Ted Hughes já não assistiu à morte do filho, mas resistiu a tudo o resto. Legalmente casado com Sylvia à data do seu suicídio, o poeta recebeu o legado da mulher e dedicou a vida à publicação rigorosa dos seus manuscritos, cuja qualidade superava a da obra editada durante a vida da poetisa. O poemário Ariel (editado em Portugal pela Relógio d"Água) veio mesmo a ser considerado uma das melhores obras poéticas da segunda metade do século XX e, em 1981, a edição dos Poemas Reunidos valeu a Sylvia o prémio Pulitzer a título póstumo.

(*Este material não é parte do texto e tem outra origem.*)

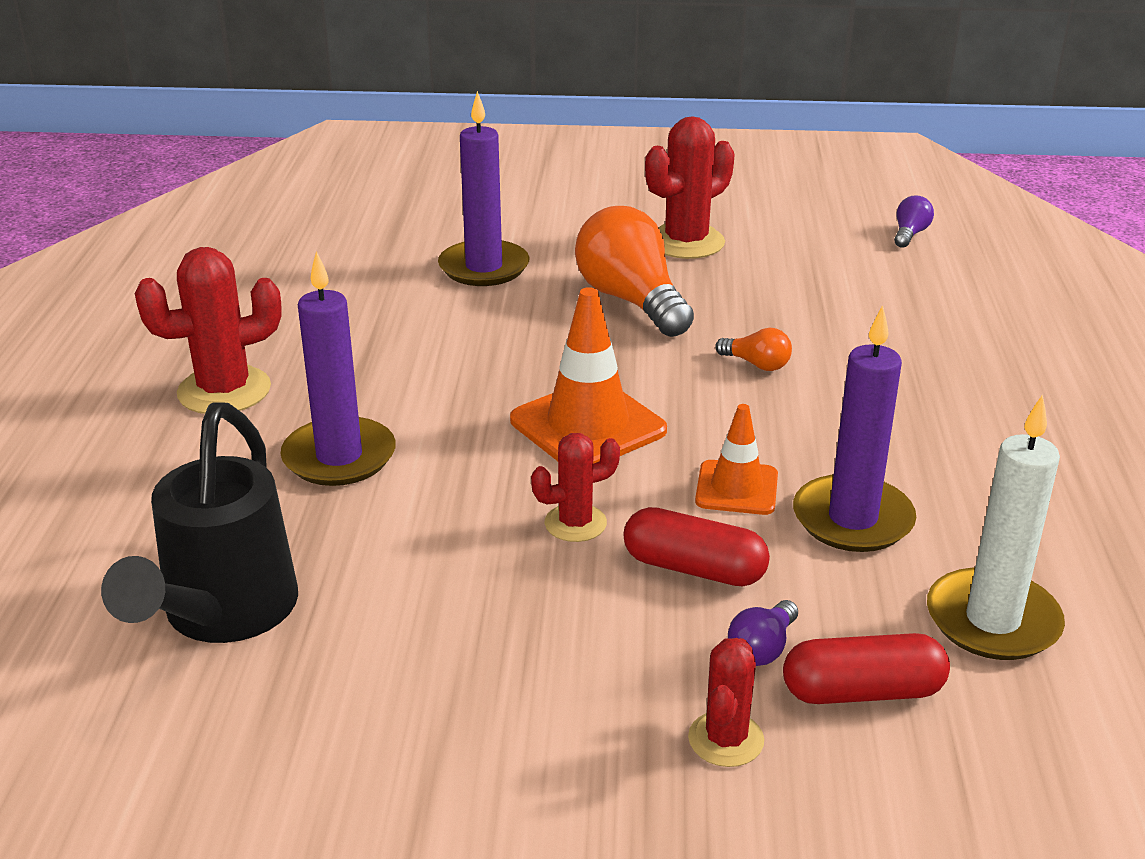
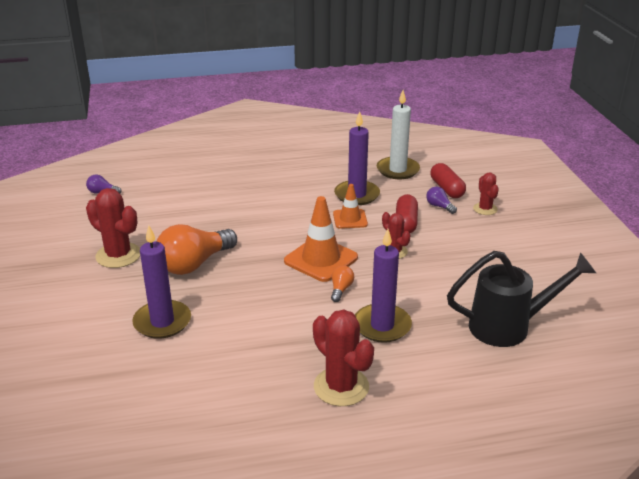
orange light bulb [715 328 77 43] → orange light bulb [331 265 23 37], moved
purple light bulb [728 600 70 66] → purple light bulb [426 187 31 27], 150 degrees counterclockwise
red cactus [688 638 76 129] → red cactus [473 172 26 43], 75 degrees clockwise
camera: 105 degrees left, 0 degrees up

Apesar da devoção demonstrada pela obra daquela que fora sua mulher, Ted nunca se libertou do estigma de ter sido o causador do suicídio de Sylvia. O sobrenome Hughes foi sendo regularmente rasurado do túmulo da poetisa – e logo reposto pelo viúvo. Em 1998, com um cancro no cólon, Ted Hughes publicou Birthday Letters, um livro que vendeu meio milhão de exemplares e conquistou o Forward Poetry Prize, o T. S. Eliot Prize e o British Book of the Year. É uma reflexão poética dedicada a Sylvia Plath e à tumultuosa relação dos dois. Não se pode saber se a escrita desses poemas foi suficiente para que Ted chegasse a expurgar os fantasmas da culpa e do remorso – morreu a 28 de Outubro de 1998, sem conseguir terminar Last Letter.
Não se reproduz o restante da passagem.